Rogers Garland Albritton (August 15, 1923 – May 21, 2002) was an American philosopher who served as chair of the Harvard and UCLA philosophy departments. He published little (only five research papers during his lifetime) and inspired the entry "albritton" - a contraction of "all but written" - in the Philosophical Lexicon begun by Daniel Dennett (said entry having had its origins in a family joke).[1] [2] Albritton's specialties included ancient philosophy, philosophy of mind, free will, skepticism, metaphysics and the work of Ludwig Wittgenstein.[3]
Highly respected in his field, Philosopher P. F. Strawson once described Rogers as "one of the 10 best philosophers in the world.” Hilary Putnam, a past president of the American Philosophical Association and emeritus professor at Harvard recounted: “Many would agree, including myself. He was quite unique."
Putnam goes on: “He gave me the feeling for what Socrates must have been like. Socrates didn’t publish much either. Like Socrates, he had a lot of impact on lots of philosophers.”
Albritton was born in Columbus, Ohio to Errett Cyril Albritton, a research physiologist, and Rietta Garland Albritton, a chemist.[4]
He was admitted to Swarthmore at the age of 15 but left to serve in the Army Air Corps in World War II. He received his B.A. from St. John's College, Annapolis in 1948. He taught for a year at St. John's and began teaching full-time at Cornell after completing 3 years of graduate work at Princeton University. He received his Ph.D. from Princeton in 1955 and continued to teach at Cornell before being appointed to Harvard in 1956.
He made tenure at Harvard in 1960 and served as chair from 1963 to 1970. In 1968, he was elected a Fellow of the American Academy of Arts and Sciences.[5] In 1972, he transferred to University of California, Los Angeles, where he served as chair from 1972 to 1981. In 1984 he was president of the Western (then Pacific) Division of the American Philosophical Association.[6]
He retired in 1991[7] but continued to teach courses at UCLA through the mid-1990s.
Having suffered from chronic emphysema, he died in 2002 of pneumonia.
Of his limited publication rate, his New York Times obituarist remarked:[8]
"Dr. Albritton's penchant for always questioning a conclusion led him to avoid the permanency of the written word."
Albritton was not generally interested in mainstream philosophy such as ethics and other topics dealing with social and political philosophy.
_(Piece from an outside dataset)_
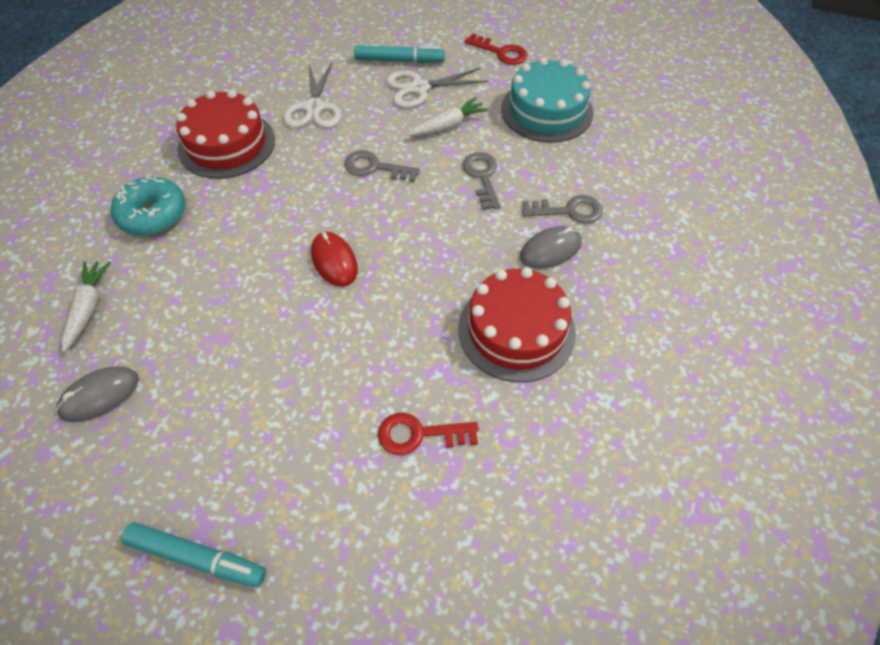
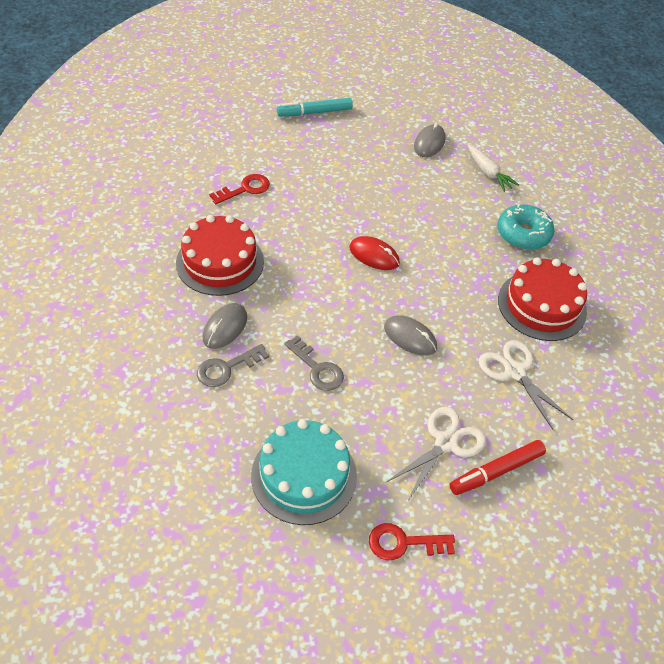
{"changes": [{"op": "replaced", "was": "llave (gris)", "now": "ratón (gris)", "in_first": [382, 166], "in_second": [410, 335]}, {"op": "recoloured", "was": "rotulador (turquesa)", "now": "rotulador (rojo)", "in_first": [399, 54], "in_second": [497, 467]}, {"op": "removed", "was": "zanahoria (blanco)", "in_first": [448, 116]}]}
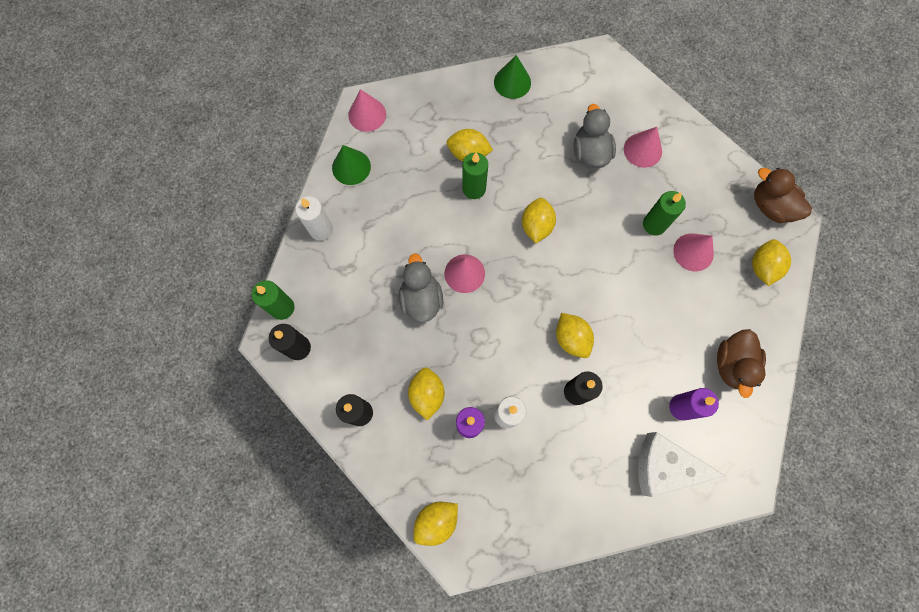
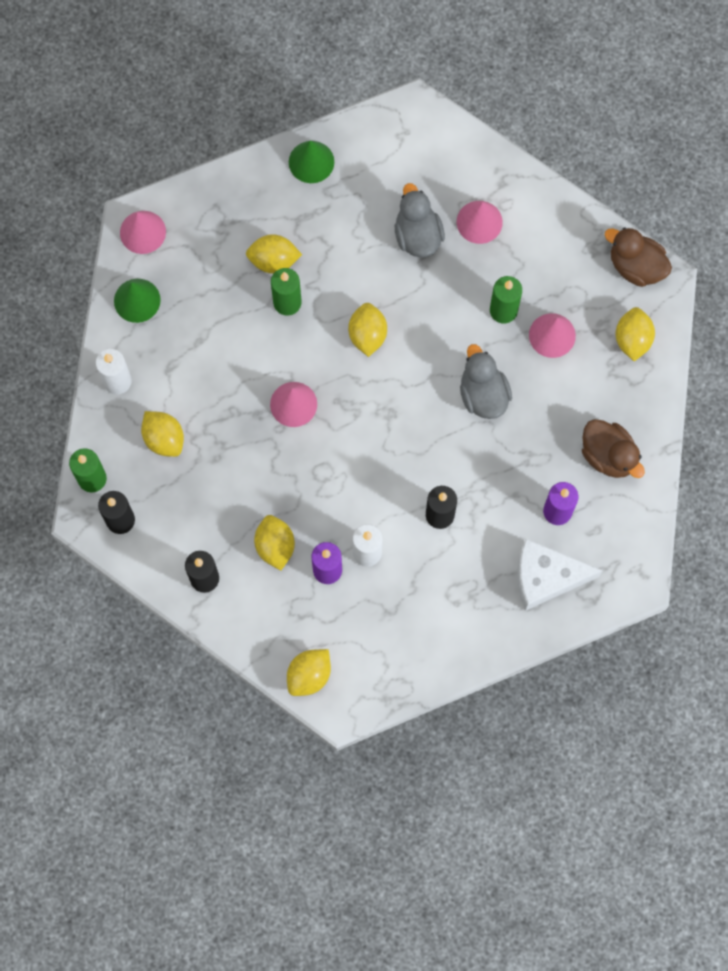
{"changes": [{"op": "moved", "was": "pato (gris)", "in_first": [421, 288], "in_second": [486, 381]}, {"op": "moved", "was": "limón (amarillo)", "in_first": [575, 335], "in_second": [162, 434]}, {"op": "turned", "was": "pato (marrón)", "in_first": [741, 363], "in_second": [613, 448], "clockwise": -45}]}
His main focus was to shift his attention to knowledge, thought processes, and validity within such methods of obtaining knowledge or if the knowledge itself was valid. Albritton was especially interested in the main concept of being, time, space, etc. This led his decision to focus on metaphysics and epistemology. Freedom and free will were big staples of his philosophies. This shaped his philosophies and studies further into his life.
Albritton's 1985 presidential address to the APA, "Freedom of Will and Freedom of Action,"[9] distinguished freedom of action (the freedom to do what we will) from freedom of the will itself.
This was unusual, because free will had been identified with freedom of action by compatibilists since Thomas Hobbes and David Hume.[10]
"Where there's a will, there just isn't always a way," as he put it.